El rey Saud de Arabia, en los toros en Málaga

Historias de La Malagueta (I)

El monarca saudí presenció el 25 de febrero de 1962 el festejo en el que hicieron el paseíllo el rejoneador Rafael Peralta y los matadores Manolo Martín, Antonio de Jesús y Manolé

Manolo Martín brinda su primer toro al rey Saud./SUR
Manolo Martín brinda su primer toro al rey Saud. / SUR
Antonio M. Romero
ANTONIO M. ROMERO

Corría febrero de 1962 cuando el rey Saud de Arabia Saudita llegó a España. Tras ser recibido por Franco en Madrid, donde cumplió unos compromisos oficiales, el monarca se trasladó a Málaga, donde pasó una temporada de descanso en el Castillo de Santa Catalina. Una estancia en la que fue agasajado por las autoridades locales con numerosos actos, entre ellos una corrida mixta celebrada el domingo 25 de febrero con el rejoneador Rafael Peralta y los matadores Manolo Martín, Antonio de Jesús y Manolé en el cartel, quienes lidiaron toros con el hierro de Francisca de Mora Figueroa.

La plaza se llenó con un público ataviado con chaquetas y abrigos, a tenor de lo que se observa en la fotografía, en una tarde en la que el rey Saud y su séquito ocuparon un estrado montado ex profeso en la barrera del tendido 1, junto a la puerta grande, y adornado con vistosos reposteros. El espectáculo sirvió para que el monarca saudí conociera de primera mano la fiesta de los toros y se mostró generoso ya que regaló un reloj de oro al rejoneador y a los diestros actuantes -que brindaron al monarca las primeras de sus faenas- y donó medio millón de pesetas para viviendas sociales al Patronato de Nuestra Señora de la Victoria.

El festejo comenzó con una ovación del público al monarca y la interpretación de los himnos nacionales de España y Arabia Saudita. Las crónicas relatan que los toros del hierro de Francisco de Mora Figueroa fueron buenos en su conjunto y propiciaron el triunfo de los actuantes.

Abrió el cartel Rafael Peralta, quien cortó dos orejas de su oponente tras una actuación en la que fue “constantemente aplaudido al colocar en todo lo alto del morrillo de la res cuatro rejones, dos pares de banderillas, uno de ellos a dos manos, la rosa y un rejón de muerte”, según la crónica en SUR de Juan de Málaga.

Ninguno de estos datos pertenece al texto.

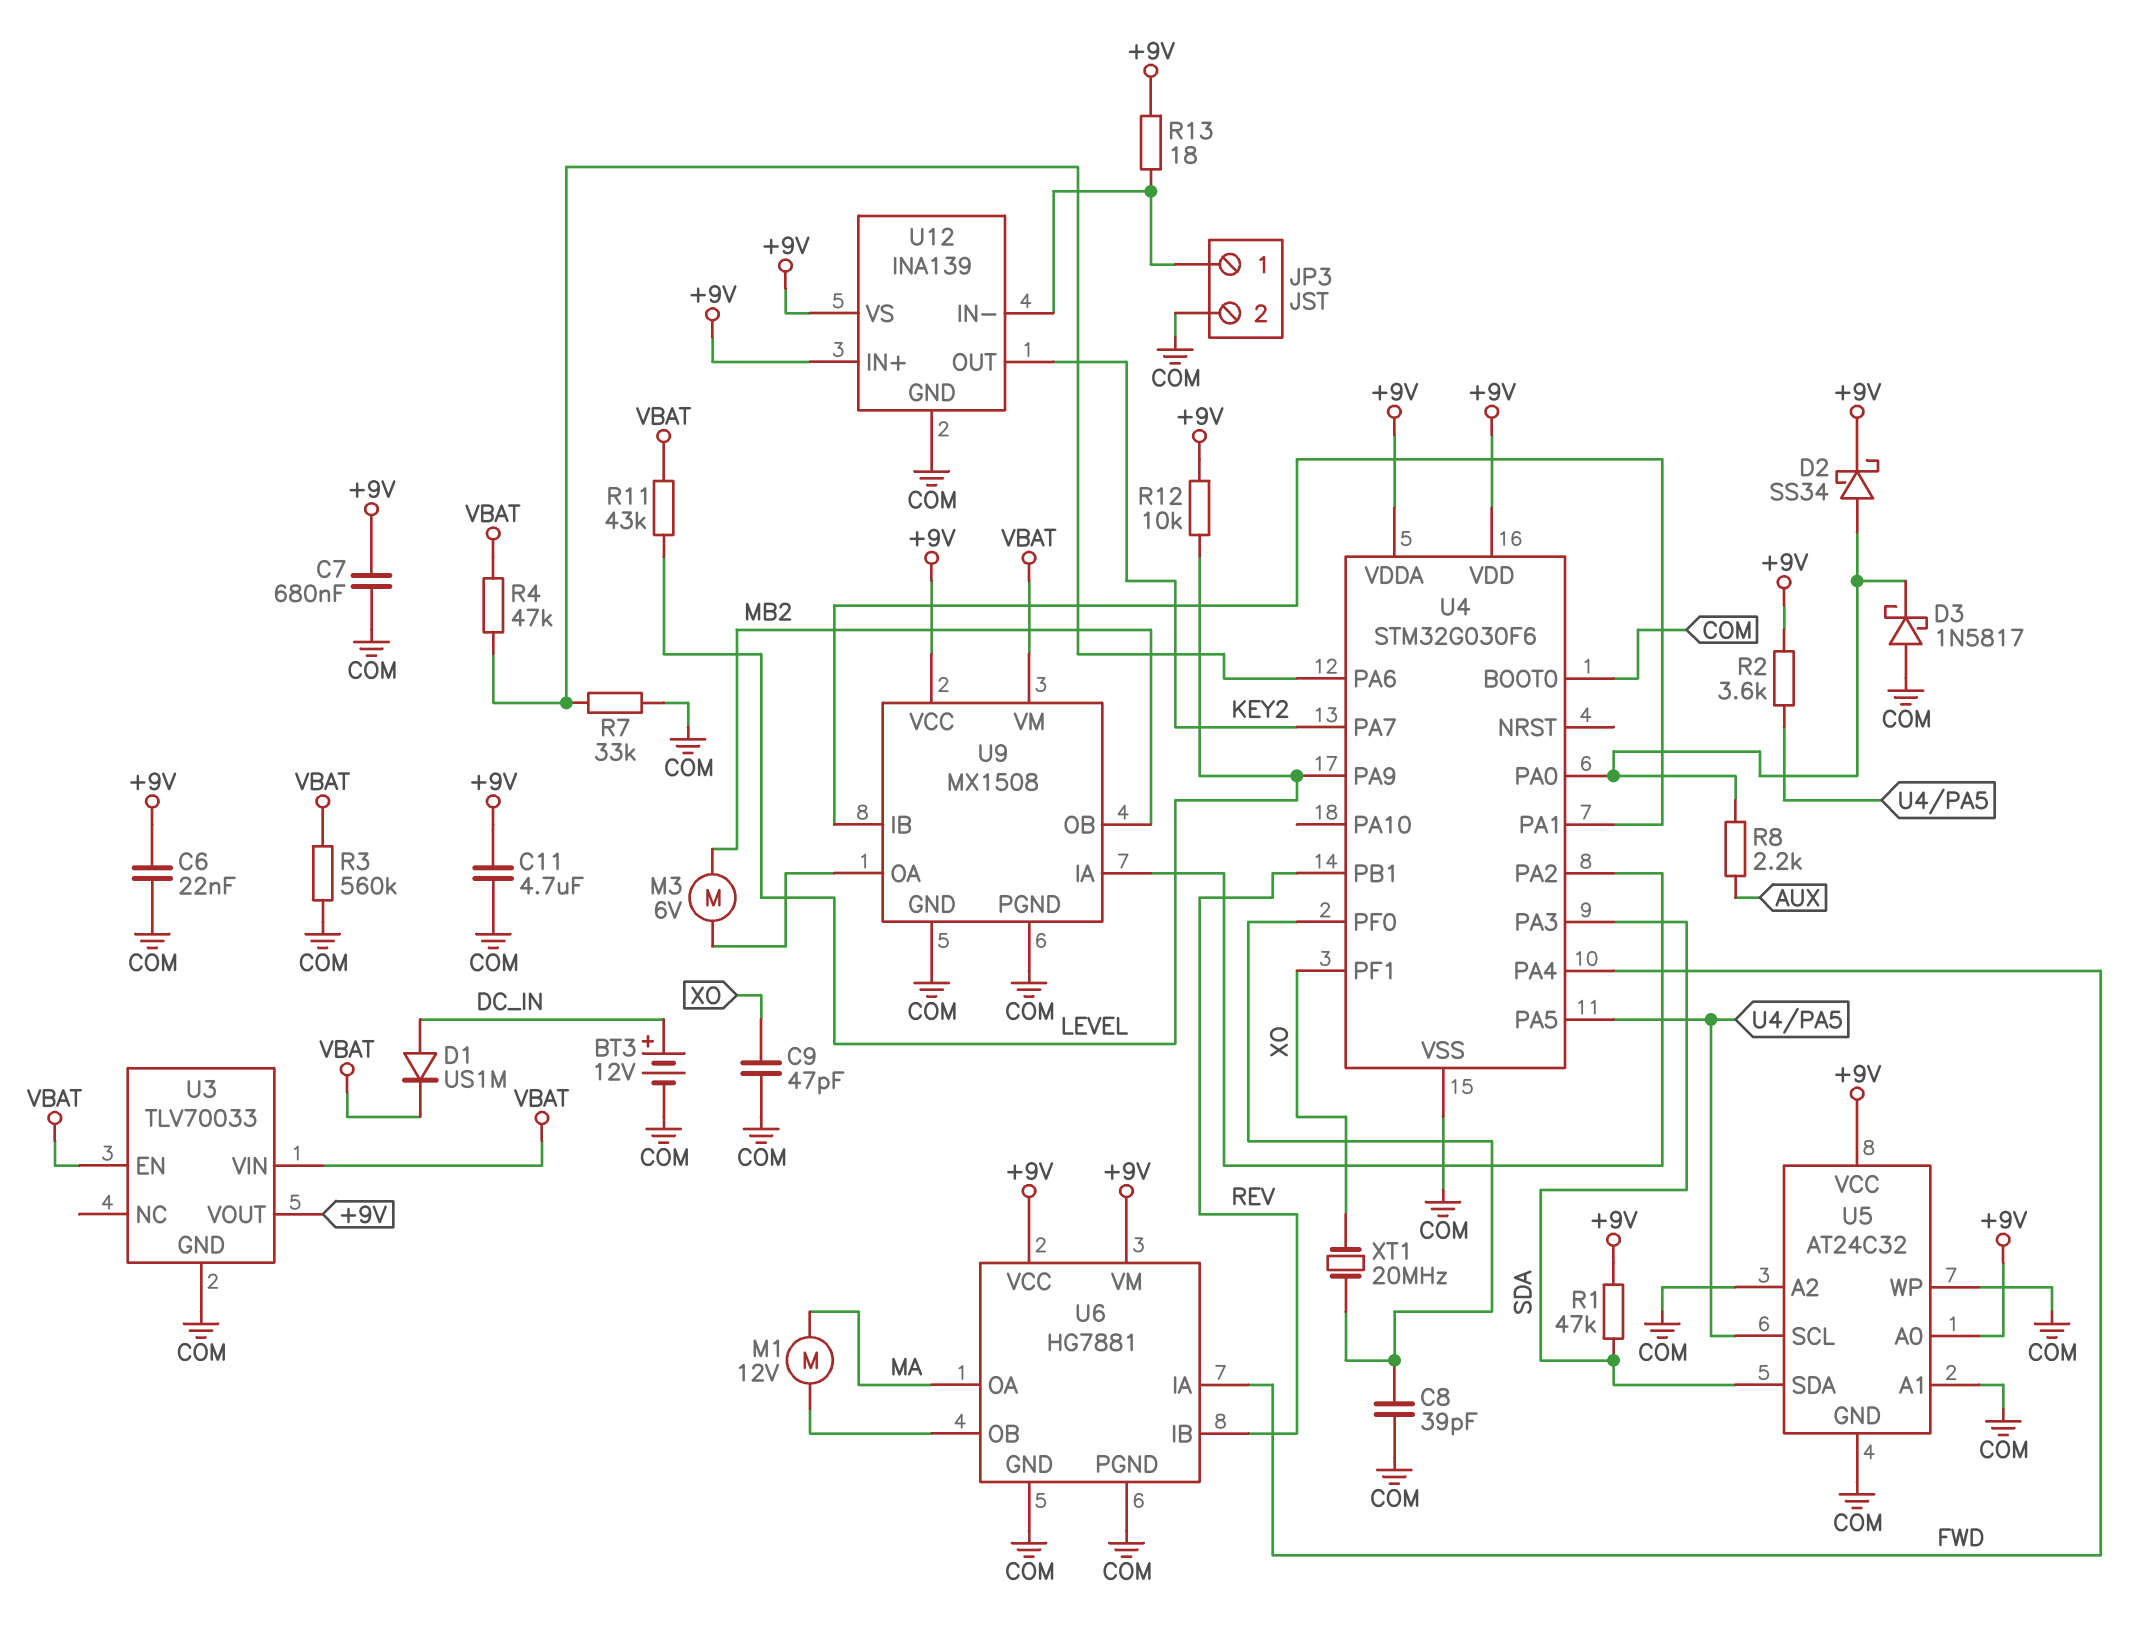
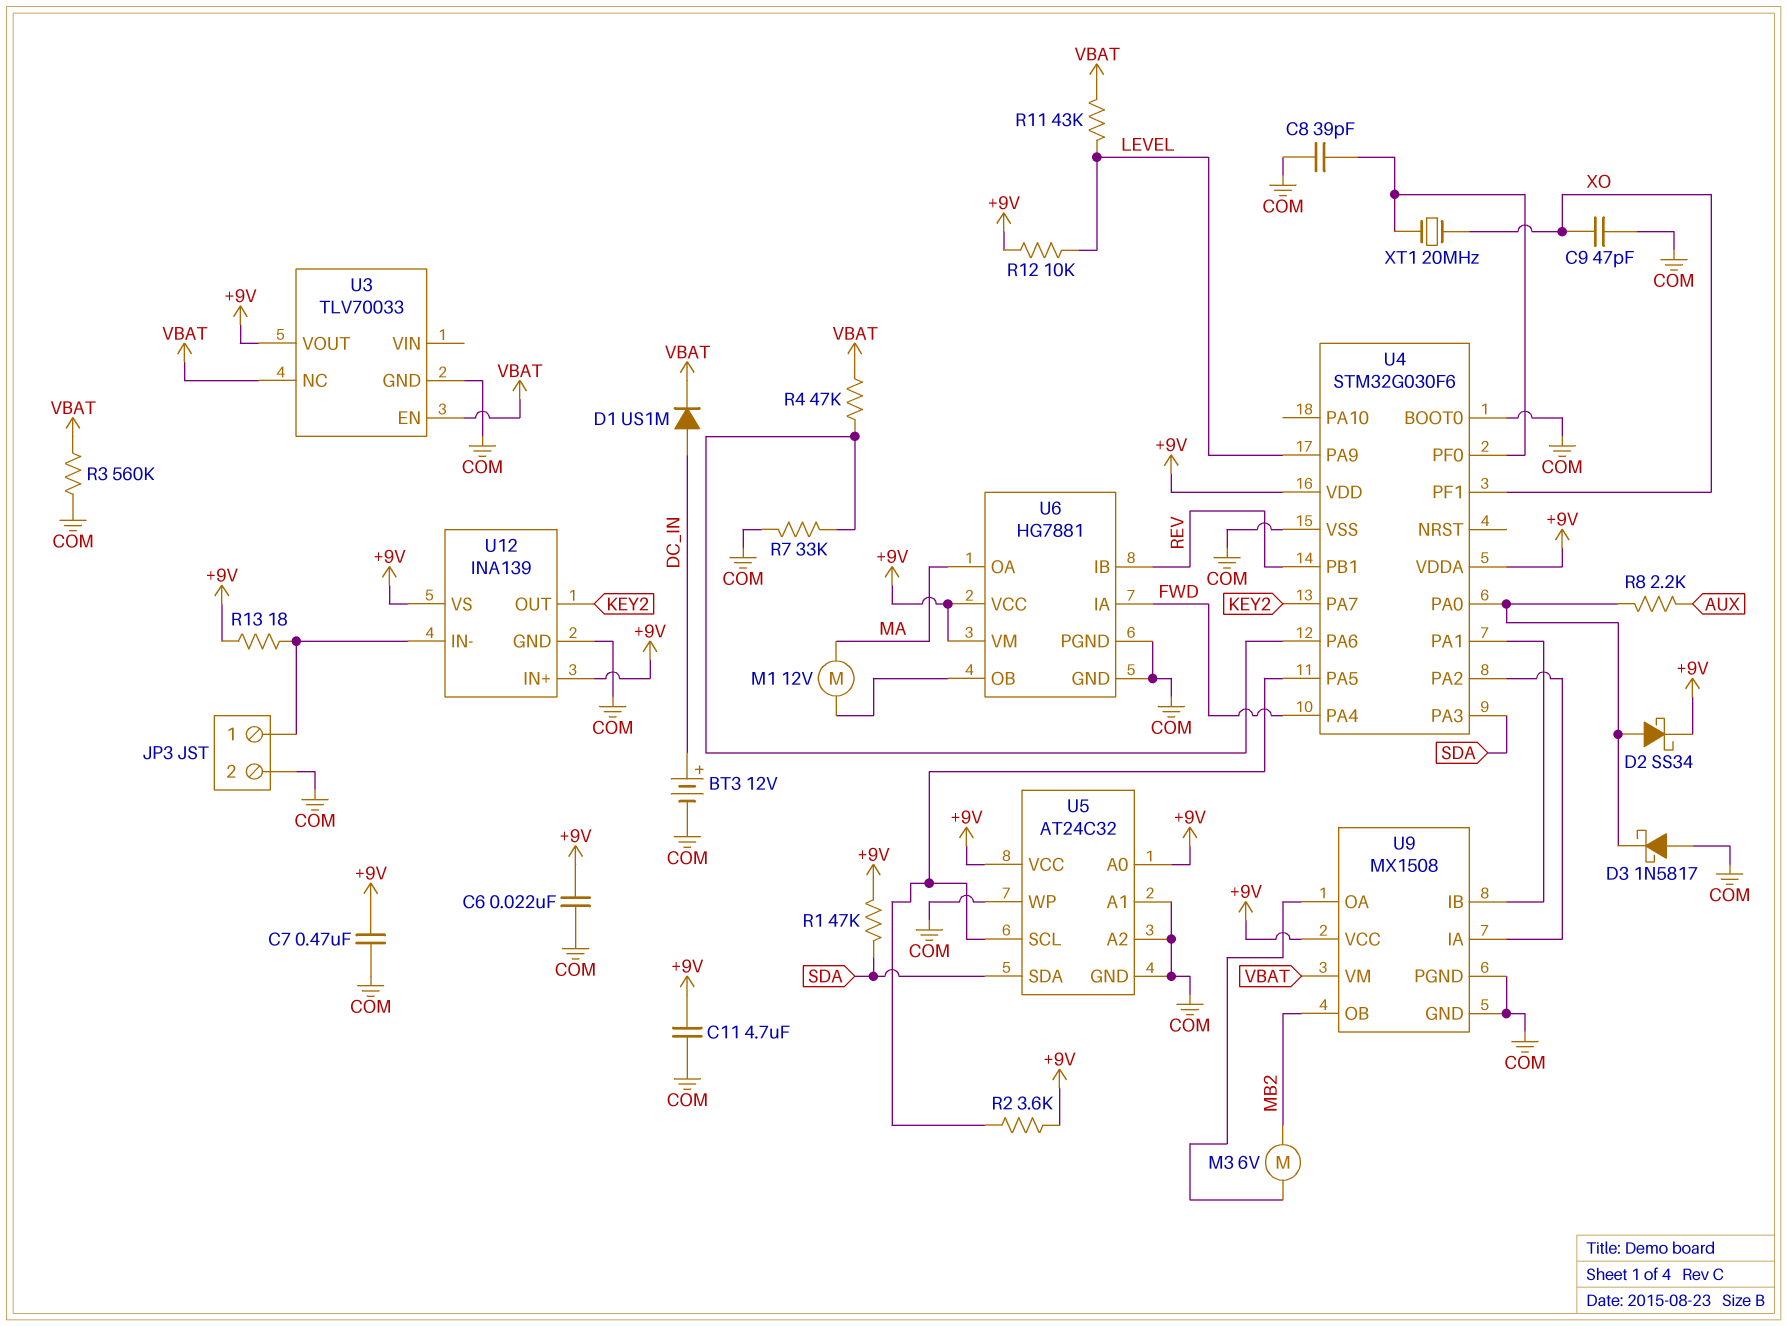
C7: 680nF (+9V, COM) -> 470nF (+9V, COM)
U3 pin NC: none -> VBAT
U3 pin VIN: VBAT -> none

Manolo Martín perdió los trofeos en el primero de su lote por el fallo a espadas. Sí cortó las dos orejas de su segundo donde, según la crónica: “Toreó muy bien por verónicas y chicuelinas; en la faena de muleta (…) dio pases magníficos, muy ajustados los de pecho y salerosas las giraldillas, terminando de media estocada en todo lo alto”.

Una oreja del segundo de su lote cortó Antonio de Jesús tras una faena “eficaz, inteligente y valerosa, pero no lucida, porque, como ya se ha dicho, el toro tardeaba y tenía una embestida incierta. Pero a la hora de la verdad se fue detrás de la espada, la metió hasta el puño y el todo dobló espectacularmente”. En su primero, emborronó con la espada una buena actuación con la muleta, por lo que el premio quedó en aplausos.

La mejor faena de la tarde, según las crónicas, la firmó Manolé en el primero de su lote, al que le cortó las dos orejas y dio dos vueltas al ruedo. “Desarrolló una labor completísima de gran torero en su primer enemigo. La inició con unas verónicas superiores, cargando la suerte con temple y mando; siguió en el quite con cuatro lances de frente por detrás ajustadísimos y emocionantes; luego la faena de muleta, brindada al rey Saud, la comenzó con tres estatuarios y uno de pecho ceñidísimos. Continuó con dos series de tres naturales, rematados con el de pecho, modelos de ejecución, con arte, elegancia y temple; luego cuatro redondos majestuosos, y todo, excusado decirlo, entre ovaciones y olés estruendosos. Una faena que no fue sólo la mejor de la tarde, sino también una de las mejores que veremos durante la temporada”, según dejó escrito Juan de Málaga. En su segundo, último del festejo, el diestro abrevió ante un animal que no entregó.

“Resumen, una corrida en la que todo salió bien y de la que el rey Saud y sus acompañantes quedaron muy complacidos, como se reflejaba en sus rostros, y a juzgar por las veces que aplaudieron al rejoneador y a los matadores”, según termina el cronista su texto sobre aquella tarde de toros donde La Malagueta tuvo como espectador de lujo en sus tendidos a un rey saudí.